While the increase is not sharp, as recreational marijuana use has been legalised in eight US states and Washington D.C., as well as countries including the Netherlands and Uruguay, experts agree that its effects on pregnant women and their foetuses needs addressing.
Is it safe to smoke weed while pregnant?
The effects of marijuana on foetuses is not well-understood. However, doctors are clear that women should not to take any drugs during pregnancy that aren't medically necessary.
"Don't smoke. If you smoke, stop. You should not use marijuana during pregnancy," commented Dr Uma Reddy, a medical officer at the US National Institute of Child Health and Human Development, who conducted a 2013 study into marijuana smoke on foetuses.
The study conducted at the University of Utah School of Medicine suggested that expectant mothers who smoke marijuana triple the risk of stillbirth, and showed that the drug is the one most often found in the umbilical cords of foetuses which don't survive.
Dr Uma Reddy told WedMD: "it's clear there is an increased risk of stillbirth with marijuana. Some of it is overlapping with smoking cigarettes, and we know that cigarette use is also associated with stillbirth."
What if it is eaten rather than smoked?
Following the legalisation of marijuana in Colorado, the state investigated its effects on pregnant women. It noted that THC, the psychoactive component in the drug consumed whether smoked or ingested, was passed on through the placenta and breast milk, but also that the health effects are little understood.
"There is no known safe amount of marijuana use during pregnancy," the authors of the report concluded.
The report found "mixed" evidence to its links to birth defects and "insufficient" evidence it would make a person predisposed to cannabis use. The team did find a "moderate" association between a mother using marijuana and her child developing attention disorders, cognitive impairment and a low IQ, CBS News reported. There was "mixed" evidence that it caused a low birth weight.
The National Institute on Drug Abuse, meanwhile, has previously stated that even though there are links to marijuana and brain development, further studies are needed to "disentangle marijuana's specific effects from other environmental factors, including maternal nutrition, exposure to nurturing/neglect, and use of other substances by mothers."
"Our advice is that [pregnant] mothers should avoid marijuana,"neuroscientist Tibor Harkany of the Karolinska Institute in Sweden who led a 2014 study in mice and human tissue which showed that using marijuana during pregnancy can affect brain development.
Are there any benefits?
They are minimal compared with the risks.

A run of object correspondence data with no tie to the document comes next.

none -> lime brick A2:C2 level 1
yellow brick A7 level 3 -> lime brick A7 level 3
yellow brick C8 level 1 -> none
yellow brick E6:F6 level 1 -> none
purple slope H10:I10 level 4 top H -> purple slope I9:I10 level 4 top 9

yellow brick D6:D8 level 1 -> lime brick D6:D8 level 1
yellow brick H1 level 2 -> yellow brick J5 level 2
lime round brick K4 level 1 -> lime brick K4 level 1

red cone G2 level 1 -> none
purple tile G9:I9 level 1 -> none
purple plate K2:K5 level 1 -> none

A study in New Zealand involved 165 children aged four and below identified children with better global motion perception in women who imbibe cannabis while pregnant, noting the worst in those who consumed alcohol.

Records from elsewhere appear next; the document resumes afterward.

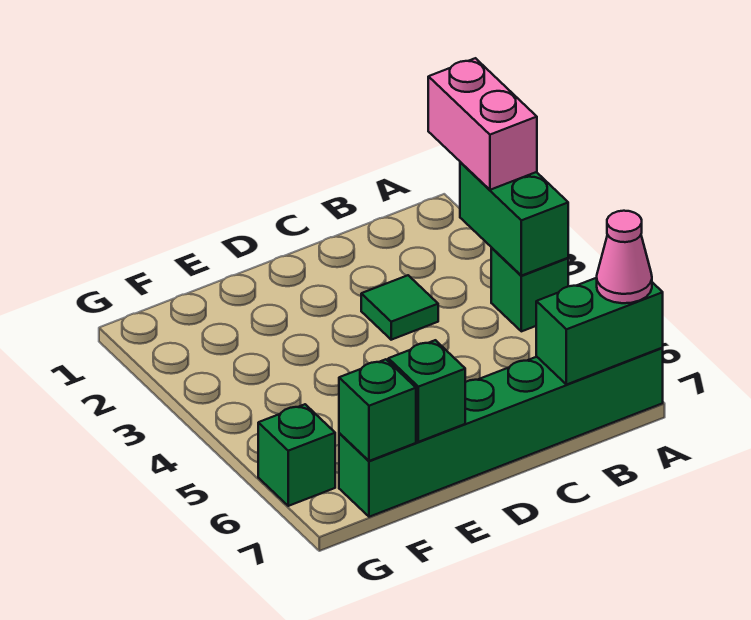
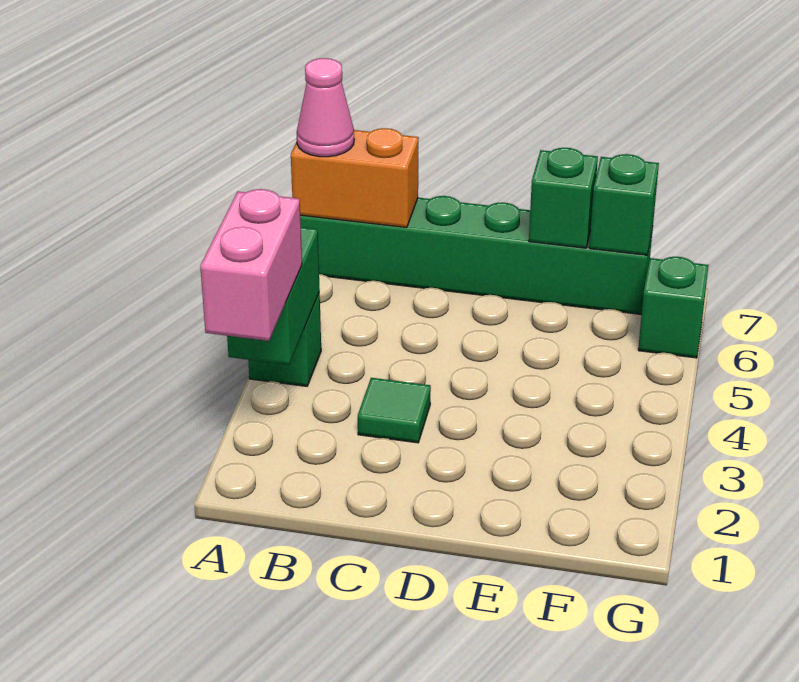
green brick A7:B7 level 2 -> orange brick A7:B7 level 2

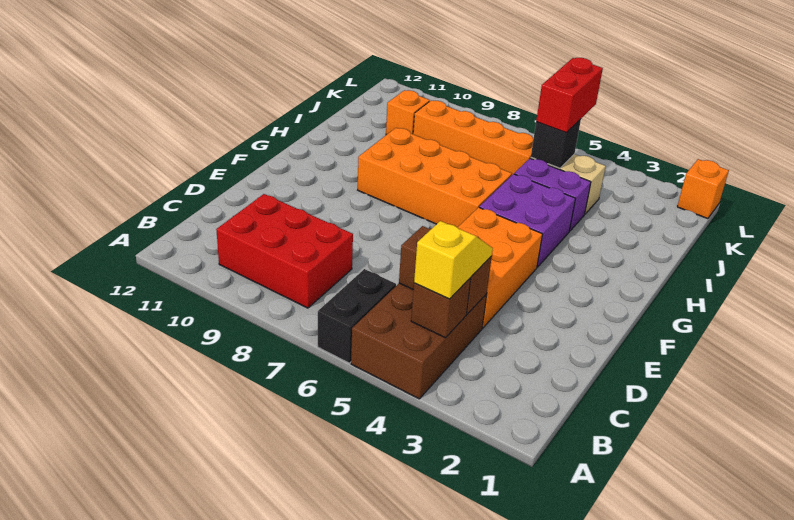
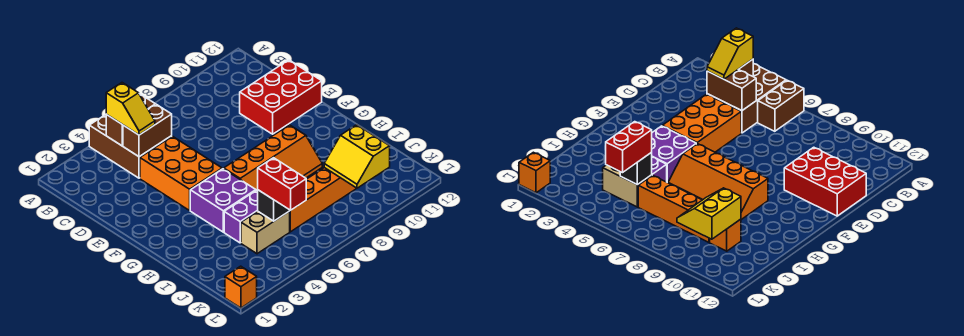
black brick A6:B6 level 1 -> brown brick A6:B6 level 1
red brick B8:C10 level 1 -> red brick D10:E12 level 1
orange brick G6:H9 level 1 -> orange slope G6:H9 level 1 top G
none -> yellow slope J9:K10 level 2 top 10

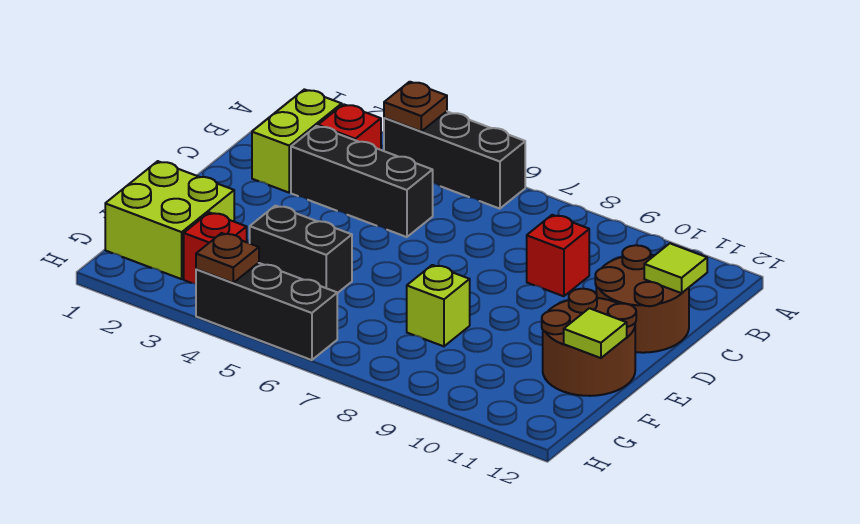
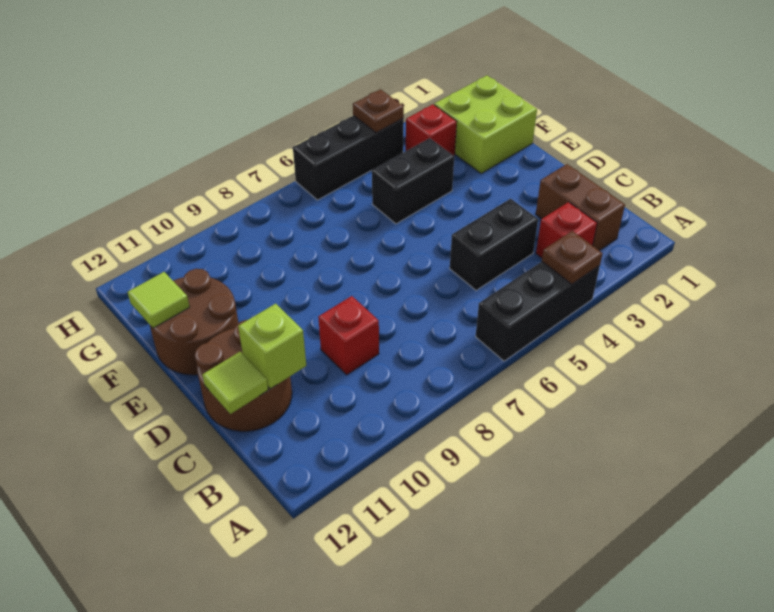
lime brick B2:C2 level 1 -> brown brick B2:C2 level 1
black brick C3:C5 level 1 -> black brick C4:C5 level 1
lime brick F8 level 1 -> lime brick C11 level 2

A separate study involving 84 women who used medicinal cannabis to treat a life-threatening form of morning sickness known as hyperemesis gravidarum found that over 92% stated it was "extremely effective" or "effective" in treating their symptoms.
However, the author of the study Arikit Chakraborty warned that pregnant women should continue to avoid using marijuana regardless. "Previous studies suggest marijuana had some ill effects on other neurodevelopmental domains. One improvement in one particular neurodevelopmental domain does not suggest holistically the brain is performing better," he told the New Zealand Herald.